This site calls the photos part of a propaganda campaign:
http://trilogy.brynmawr.edu/speccoll/quakersandslavery/commentary/themes/white_slaves.php
"The tremendous success of the "White Slaves" propaganda campaign has been under increasing scrutiny in recent years. Scholars of history, photography, and cultural studies have formulated a number of interesting arguments to explain the appeal these images may have had for contemporary viewers.
In "Rosebloom and Pure White, Or So It Seemed," Mary Niall Mitchell points out that by depicting slaves as white, the photographs made an argument for the Civil War that was independent of class status. Southern slavery was a threat to the freedom of all white people, the photographs insisted; thus repudiating the notion, made dangerous by the New York draft riots of 1863, that the Civil War was purely an elitist conflict waged with the blood of the poor (Mitchell 58) In the same article, Mitchell also highlights the significance of the fact that the majority of the photos in the series were portraits of young, white, and well-dressed girls. Such portraits took advantage of the patronizing tendencies of the northern Victorian public, calling upon the viewer to protect the purity, innocence, and "whiteness" of youthfulness and femininity (Mitchell 72).
In "Visualizing the Color Line," Carol Goodman notes that much of the power of the photographs stemmed from allusions to physical abuse. When paired with a related article in the same issue of
Harper's Weekly, the allusions in the portrait of white slaves to the white masters' sexual exploitation of their female slaves is clear. The most grievous sin of slavery, the editor of
Harper's Weekly contends, is that it permits slaveholding "

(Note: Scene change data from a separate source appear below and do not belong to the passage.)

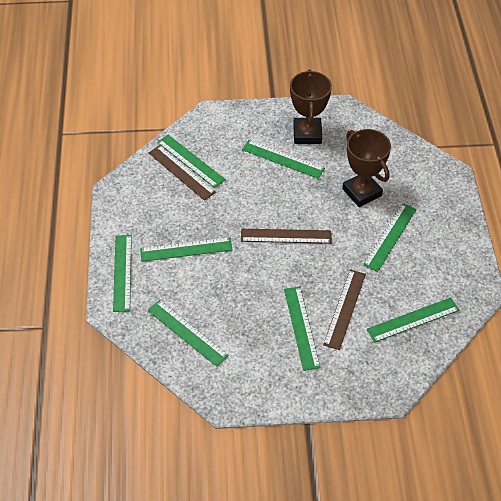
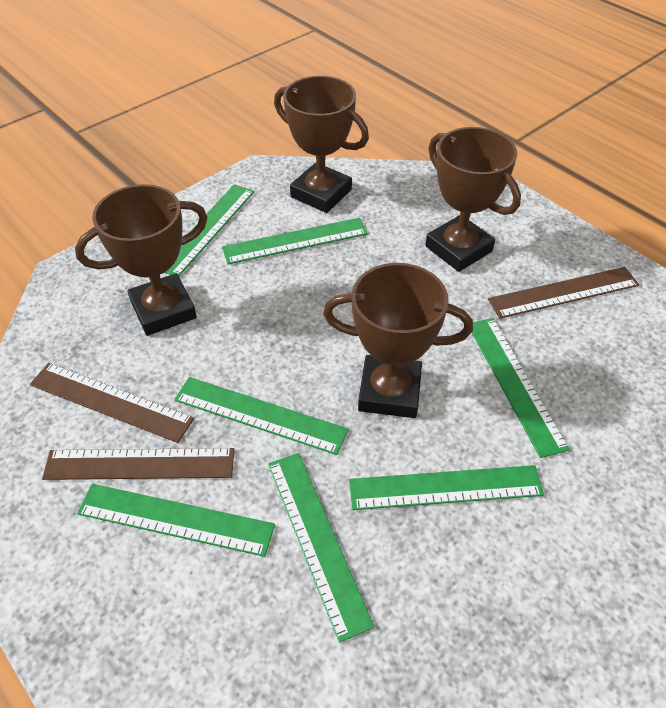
brown trophy: 2 -> 4
green ruler: 8 -> 7

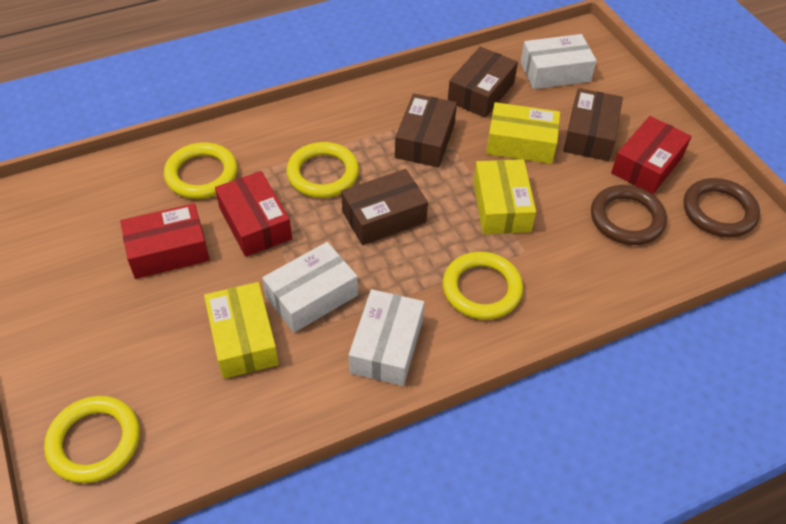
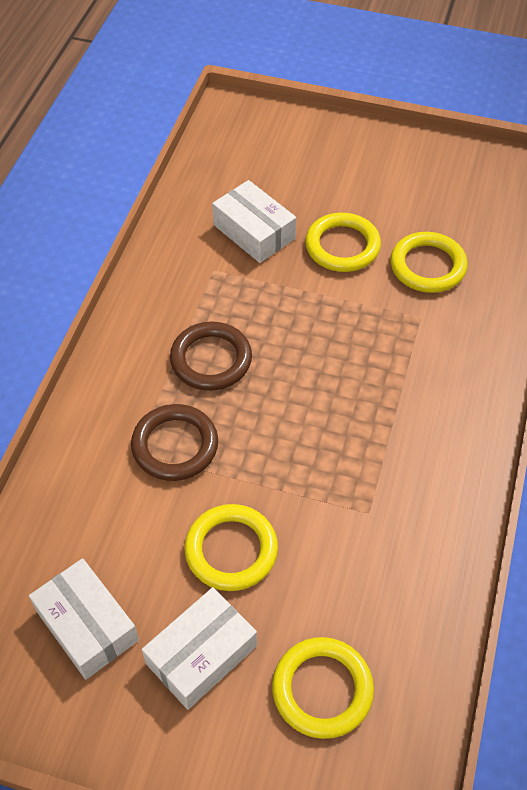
brown box: 4 -> 0
red box: 3 -> 0
yellow box: 3 -> 0

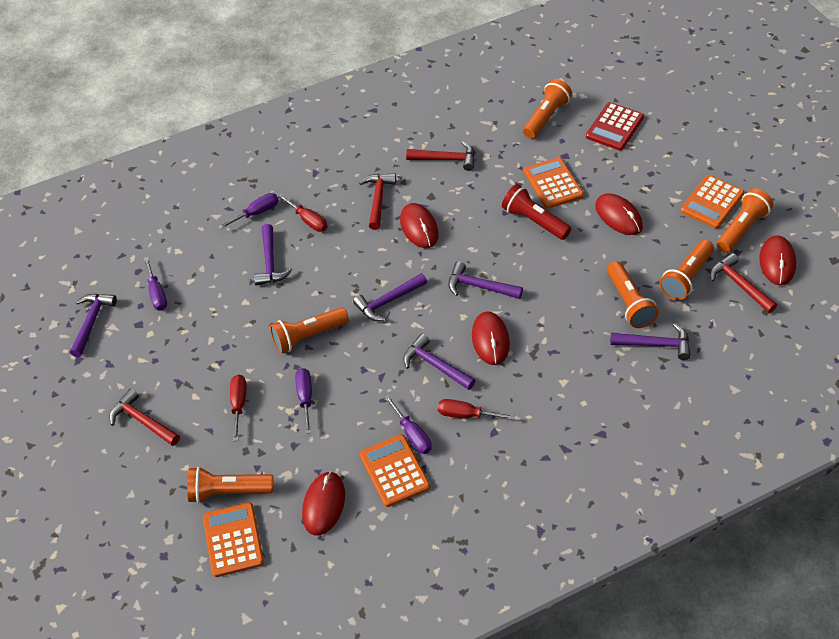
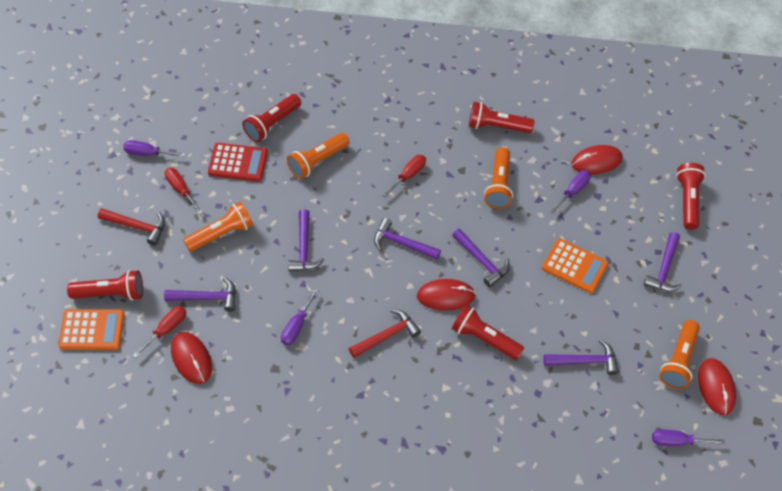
orange calculator: 4 -> 2
orange flashlight: 6 -> 4
red flashlight: 1 -> 5
red hammer: 4 -> 2
red mouse: 5 -> 4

'gentlemen' [to] seduce the most friendless and defenseless of women". Moreover, two of the four black slaves included in the publicity tour bear the marks of abuse on their skin--
Wilson has a brand upon his forehead;
Mary, as she is described in
Harper's Weekly, has more than 50 rawhide-scars on her arm and back. (Goodman)
Gwendolyn DuBois Shaw, in
Portraits of a People, considers the ways props were used to imply that the subjects shared the viewers' values. Several portraits taken by Charles Paxson figure the American flag prominently in the composition, such as
"Freedom's Banner." Another of Paxson's photographs,
"Learning is Wealth," depicts each of the subjects holding a book--which, moreover, recalls the purpose behind the whole project, raising money for schools in Louisiana. (Shaw 160)."